Want allen zijt gij zonen van het licht, zonen ook van de dag; van nacht of duisternis zijn we het niet.
Gij zijt allen kinderen van het licht, kinderen van de dag. Wij behoren niet aan nacht en duisternis.
Slapen we dus niet als de anderen, maar laten we waken en nuchter blijven.
Laten wij dan ook niet slapen als de anderen, maar waken en nuchter zijn.
Want wie slapen, slapen ‘s nachts; en die zich bedrinken, bedrinken zich ‘s nachts.
Zij die slapen, slapen des nachts; en die zich bedrinken, bedrinken zich des nachts.
Maar wij moeten nuchter blijven, want we zijn zonen van de dag; toegerust met het pantser van geloof en van liefde, en met de helm, de hoop op de zaligheid.
Laten wij die behoren aan de dag, nuchter zijn, toegerust met het pantser van geloof en liefde en met de helm der heilsverwachting.
Want God heeft ons niet bestemd voor de Toorn, maar tot het verwerven der zaligheid door onzen Heer Jesus Christus,
Want God heeft ons niet bestemd om zijn toorn te ondergaan, maar om het heil te verwerven door onze Heer Jezus Christus,
die voor ons is gestorven, opdat we, wakend of slapend, samen met Hem zouden leven.
die voor ons gestorven is, opdat wij, wakend of reeds ontslapen, met Hem verenigd zouden leven.
Troost dus elkander, sticht ook elkander, zoals gij gewoon zijt te doen.
Blijft daarom elkander bemoedigen en steunen, zoals gij trouwens al doet.

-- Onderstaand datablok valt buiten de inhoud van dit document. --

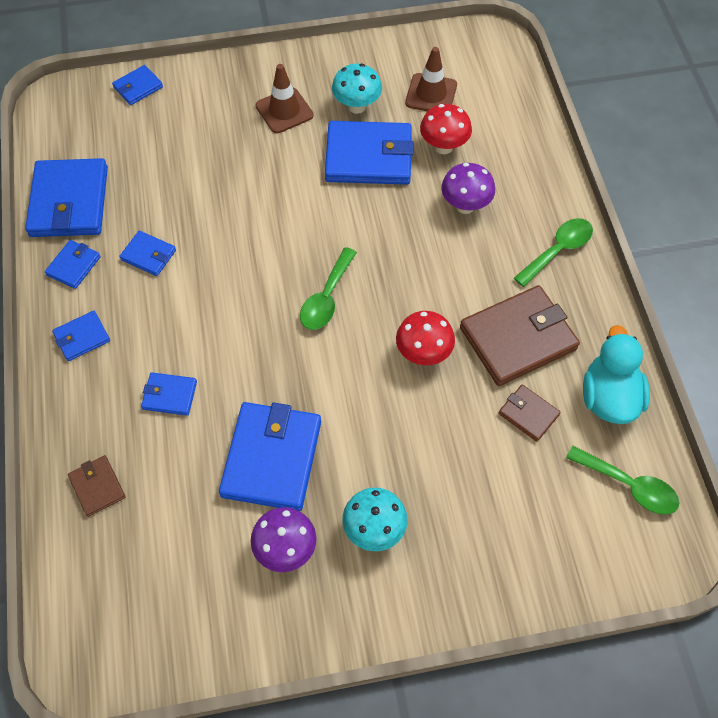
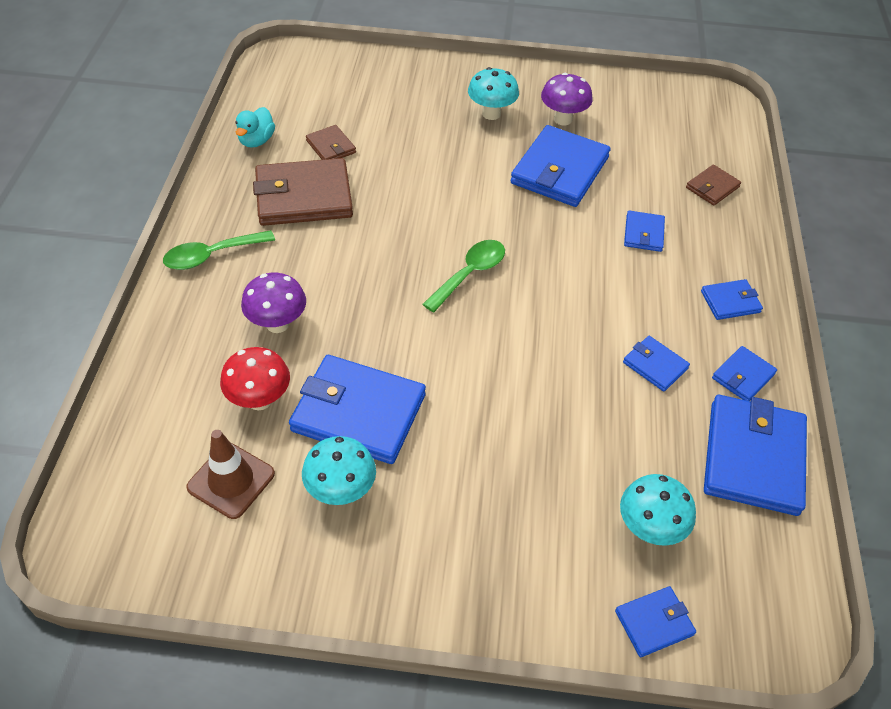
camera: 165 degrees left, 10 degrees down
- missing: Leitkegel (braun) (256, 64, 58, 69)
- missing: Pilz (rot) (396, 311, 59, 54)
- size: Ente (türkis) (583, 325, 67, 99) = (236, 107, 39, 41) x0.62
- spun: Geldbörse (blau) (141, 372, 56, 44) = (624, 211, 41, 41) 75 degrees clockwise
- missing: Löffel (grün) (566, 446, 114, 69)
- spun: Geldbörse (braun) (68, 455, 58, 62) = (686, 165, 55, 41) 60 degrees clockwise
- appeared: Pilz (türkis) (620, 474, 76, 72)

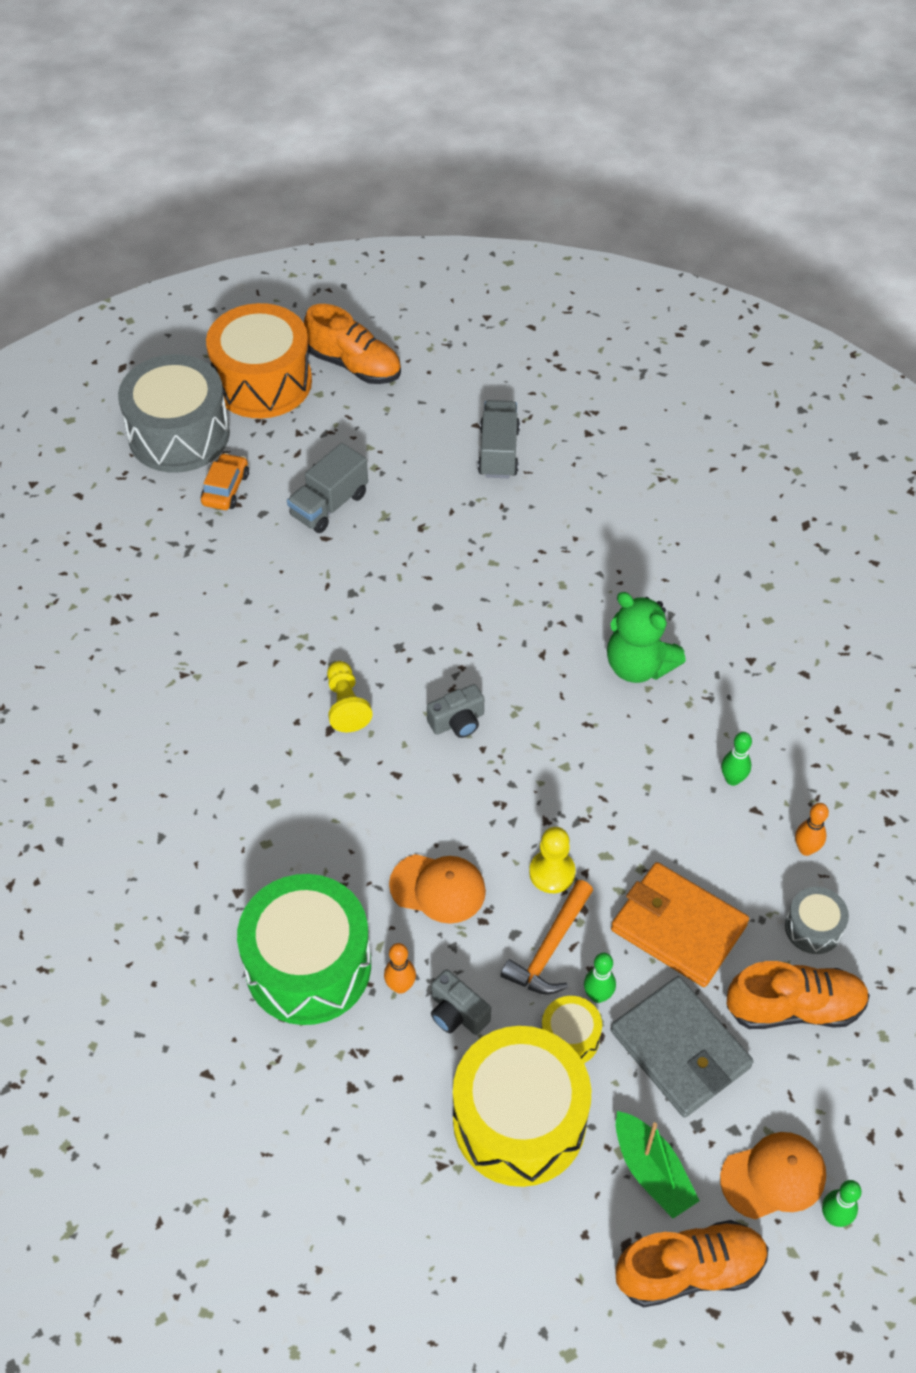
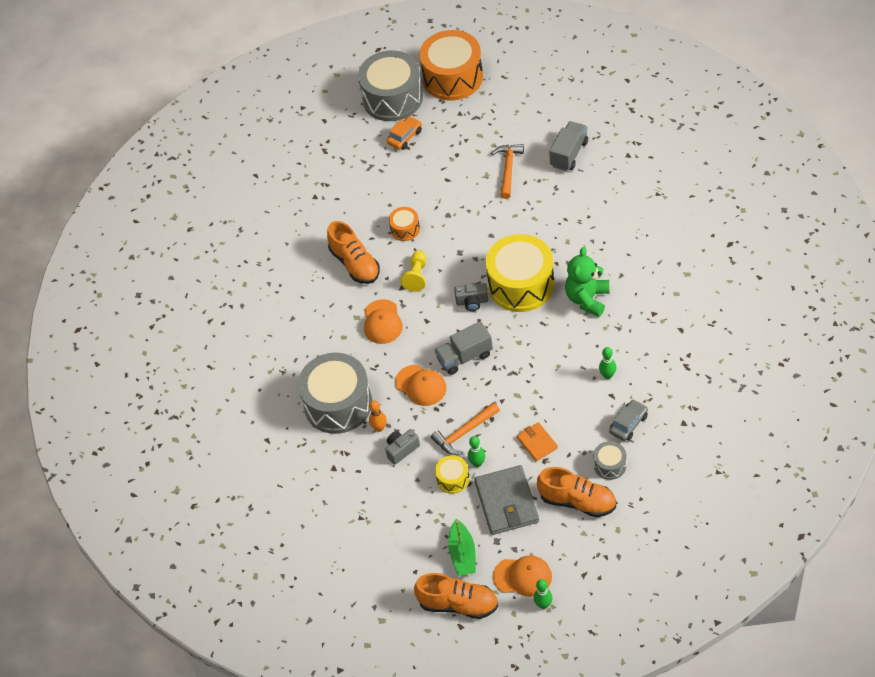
camera: 30 degrees right, 0 degrees up
- relocated: Schuh (orange) (304, 304, 97, 80) to (327, 221, 53, 63)
- relocated: Lastwagen (grau) (287, 443, 81, 90) to (435, 321, 58, 54)
- spun: Teddybär (grün) (607, 592, 79, 91) = (565, 247, 44, 70) 45 degrees clockwise
- exchanged: Bowlingkegel (orange) (795, 803, 34, 53) to Auto (grau) (609, 399, 39, 42)
- missing: Bauer (gelb) (529, 827, 47, 66)
- size: Geldbörse (orange) (611, 862, 138, 125) = (517, 422, 41, 39) x0.55
- colour: Trommel (grün) (237, 874, 134, 151) to Trommel (grau) (298, 353, 74, 81)
- spun: Kamera (grau) (431, 969, 60, 66) = (385, 429, 35, 36) 75 degrees clockwise
- relocated: Trommel (gelb) (453, 1026, 138, 161) to (486, 234, 69, 78)
- appeared: Hammer (orange) (491, 144, 33, 55)
- appeared: Trommel (orange) (389, 207, 31, 34)
- appeared: Kappe (orange) (364, 299, 39, 45)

We verzoeken u, broeders, hen te waarderen, die onder u arbeiden, die u vóórgaan, en terechtwijzen in den Heer;
Wij verzoeken u, broeders, hen die onder u arbeiden, die u leiden in de Heer en u terechtwijzen, te waarderen,
acht ze ook meer dan gewone liefde waardig om hun arbeid. Bewaart de vrede onder elkander.
en hen om hun werk meer dan gewone liefde waardig te keuren. Bewaart de onderlinge vrede.
Broeders, we sporen u aan: berispt de leeglopers, bemoedigt de kleinmoedigen, ondersteunt de zwakken, weest jegens allen geduldig.
Wij vermanen u, broeders, wijst de leeglopers terecht, beurt de kleinmoedigen op, ondersteunt de zwakken, hebt geduld met allen.
Past op, dat niemand kwaad met kwaad vergeldt; maar streeft allen het goede na jegens elkander en jegens allen.
Zorgt dat niemand kwaad met kwaad vergeldt. Streeft steeds naar wat goed is voor elkaar en voor alle mensen.
Weest altijd blijde.
Weest altijd blij.
Bidt zonder ophouden;
Bidt zonder ophouden.
brengt dankzegging voor alles; want dit is voor u Gods wil in Christus Jesus.
Dankt God voor alles. Dit is het wat God van u verlangt in Christus Jezus.
Blust den Geest niet uit,
Blust de Geest niet uit,
versmaadt de profetieën niet;
kleineert de profetische gaven niet,
maar onderzoekt alles, en behoudt het goede.
keurt alles, behoudt het goede.
Onthoudt u van kwaad onder iedere vorm.
Houdt u verre van alle soort kwaad.
Dan moge de God van de vrede zelf u heiligen heel en al; uw geest, uw ziel en uw lichaam blijve ongerept bewaard en onberispelijk tot de komst van Jesus Christus onzen Heer.
De God van de vrede, Hij moge u heiligen, geheel en al. Heel uw wezen, geest, ziel en lichaam, moge ongerept bewaard zijn bij de komst van onze Heer Jezus Christus.
Hij die roept, is ook getrouw; Hij zal het ook ten uitvoer brengen.
Die u roept is getrouw: Hij zal zijn woord gestand doen.
Bidt voor ons, broeders.
Broeders, bidt ook voor ons.
Groet al de broeders met een heilige kus.
Groet al de broeders met een heilige kus.
Ik bezweer u bij den Heer, de brief aan al de broeders voor te lezen.
Ik bezweer u bij de Heer, dat gij deze brief aan al de broeders laat voorlezen.
De genade van onzen Heer Jesus Christus zij met u!
De genade van onze Heer Jezus Christus zij met u.